A Brown County Elders Interview
By David Seastrom
One of the best parts of my “job” with the Brown County Hour radio show is getting to interview interesting people. Most of the time these folks are musicians, but every once and a while I’m privileged to speak with someone from the larger community.
The BCH team is developing a community elders project. We feel this is important work that can contribute to the collective memory of our county by preserving the stories and history of individuals as told in their own voice.
Last night we were honored to have Samuel Fritch in the studio.
Sam was born on Possum Trot Road on January 12, 1925. His great-grandfather, Doc Fritch, rode over from Unionville in his horse and buggy to deliver him. According to the records, Doc delivered most of the folks in the area, often accepting chickens or firewood as payment. The patients who were able pay in cash made monthly payments of twenty-five cents towards their bill.
Sam’s family farmed the land that’s now under Lake Lemon. They had a six-cow dairy farm and raised their own food. Sam helped supplement the family’s diet by hunting squirrels and rabbits. In those days, deer had been hunted to extinction, and what was left of the once-mighty forest had been reduced to young trees clinging to barren hillsides. Sam remembered that stumps of big trees were everywhere.
His family didn’t have any money; few people in the area did. Because of that, they traded for things they couldn’t produce themselves. “We were poor, but that’s all right because we didn’t know any different.”
Sam traded some firewood for his first hunting rifle when he was a young boy, and later his family traded a heifer for their first car, a Model T Ford. He recalled that the roads were so bad a car was almost useless during winter, so they kept their horses. They never owned a tractor, so Sam was a plowboy from an early age.
He attended elementary school in a one-room schoolhouse on Slippery Elm Shoot Road and graduated from Helmsburg High School just in time to join the Air Force for World War II. Sam recounted that a few of his classmates lost their lives in Normandy on D-Day.

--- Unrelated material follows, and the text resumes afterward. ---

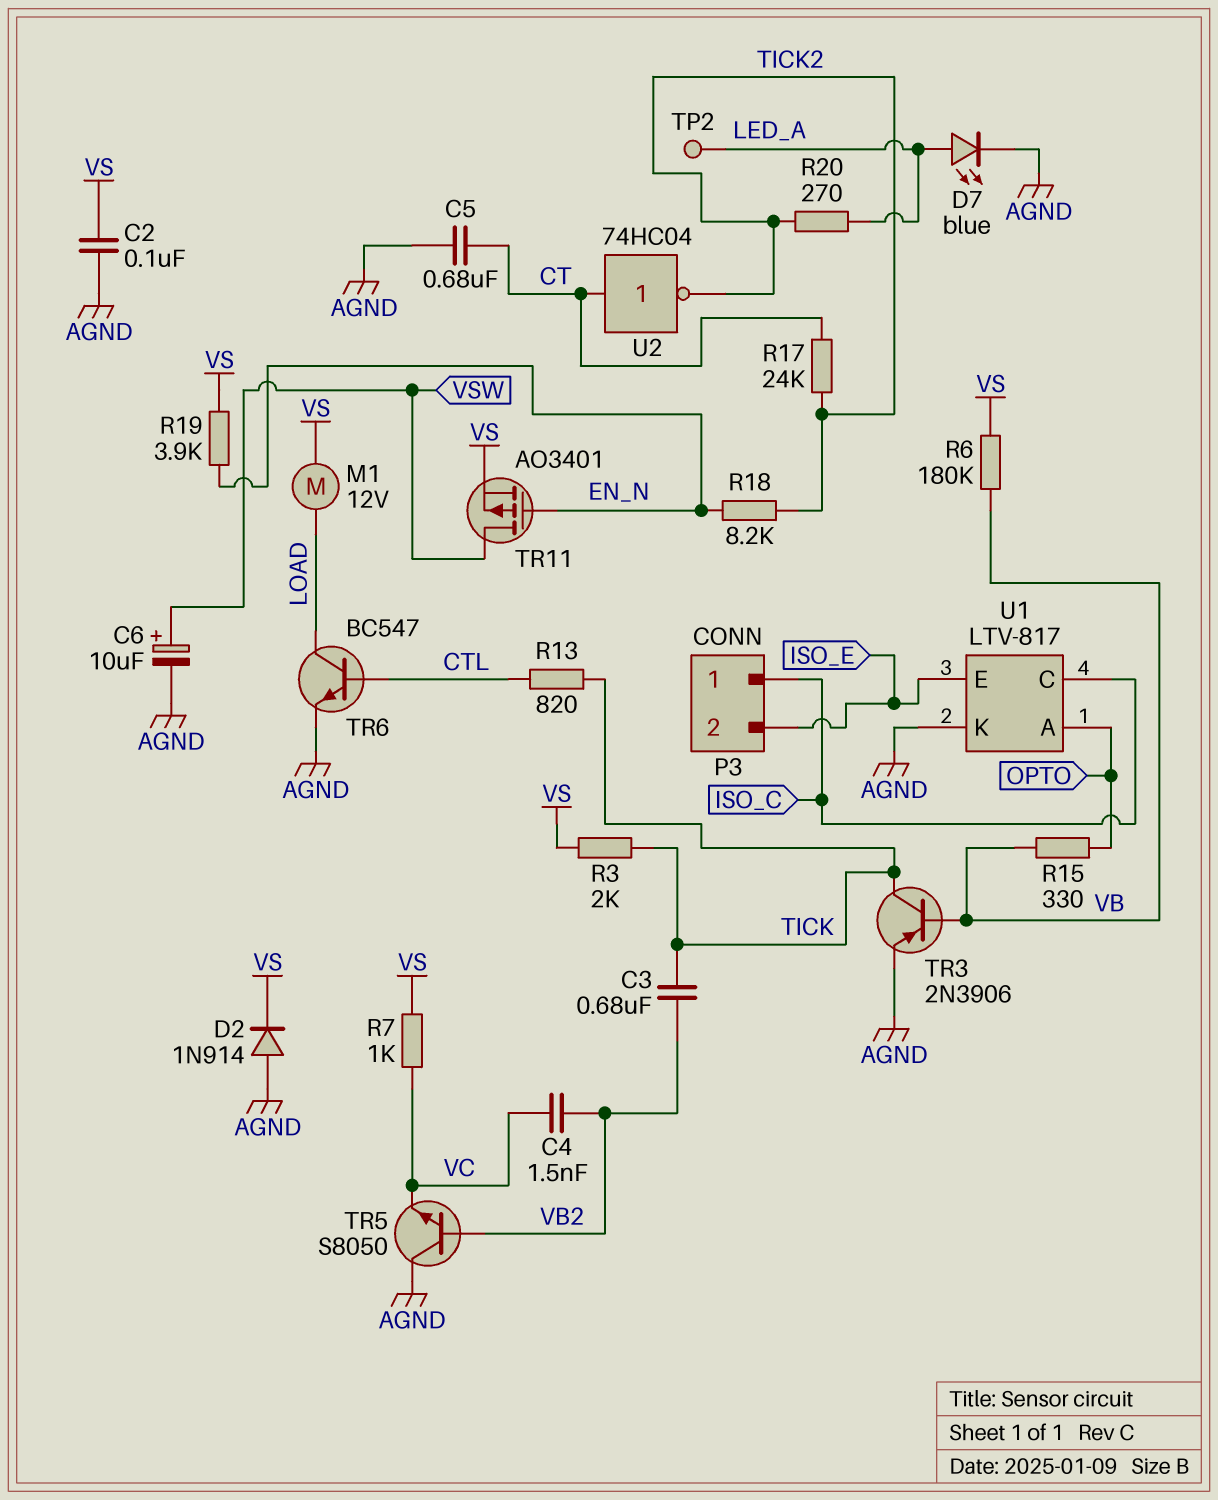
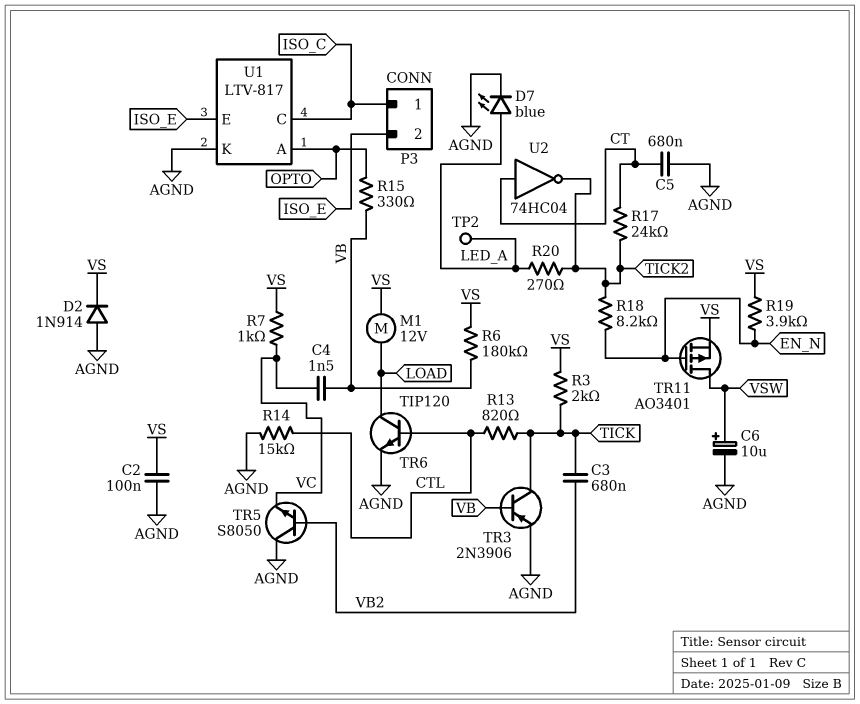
C4: 1.5nF (VB2, VC) -> 1.5nF (VB, VC)
R14: none -> 15k (AGND, CTL)
TR6: NPN BC547 (B CTL, C LOAD, E AGND) -> NPN TIP120 (B CTL, C LOAD, E AGND)

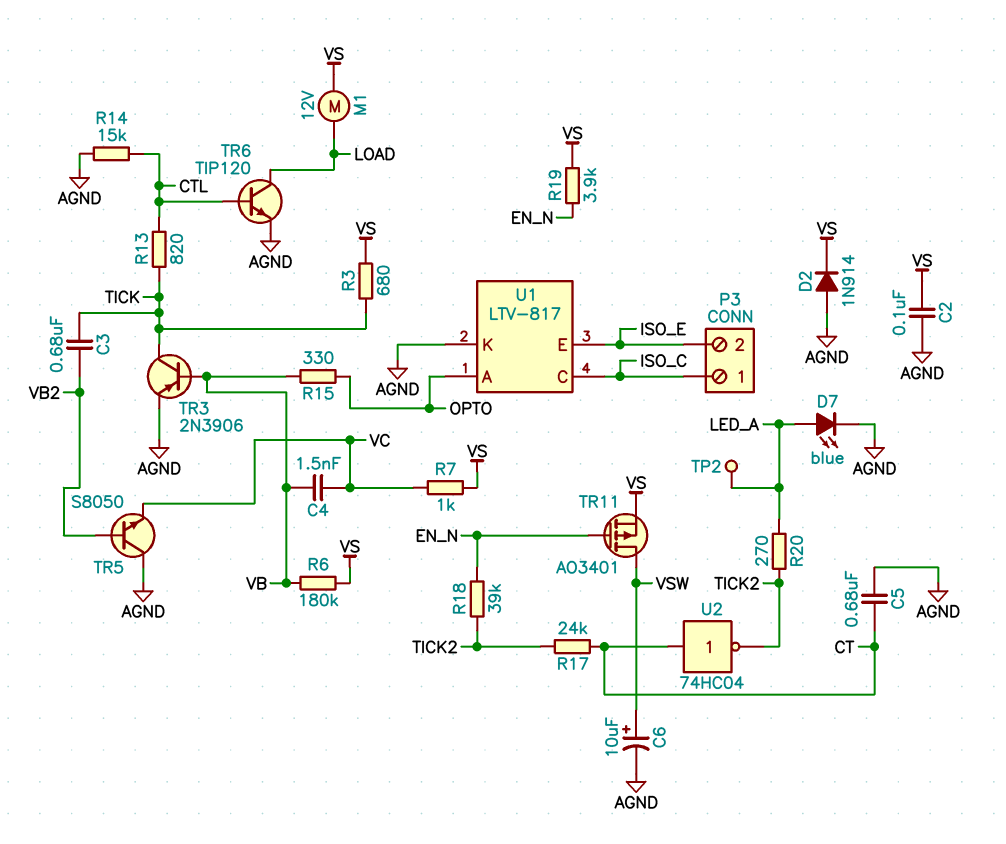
R3: 2k (TICK, VS) -> 680 (TICK, VS)
R18: 8.2k (EN_N, TICK2) -> 39k (EN_N, TICK2)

During the war, he was a B-17 ball-turret gunner stationed in Italy. He fell in love with flying and obtained a private pilot’s license. He’s enjoyed many hours of flying over the hills and hollers he grew up in.
Thanks to the GI Bill, Sam went to barber school, which provided him with a lifetime of employment.
After the war, he married his sweetheart, and they’re still together. They raised six children and have many grandchildren. Sam is proud that all of the grandkids have a college education.
Sam has seen much in his long life. He assured us that he’s still having a good time and enjoying every day he has the privilege to experience.
Excerpts from David’s interview with Samual Fritch will appear in a future episode of the Brown County Hour, and be posted here.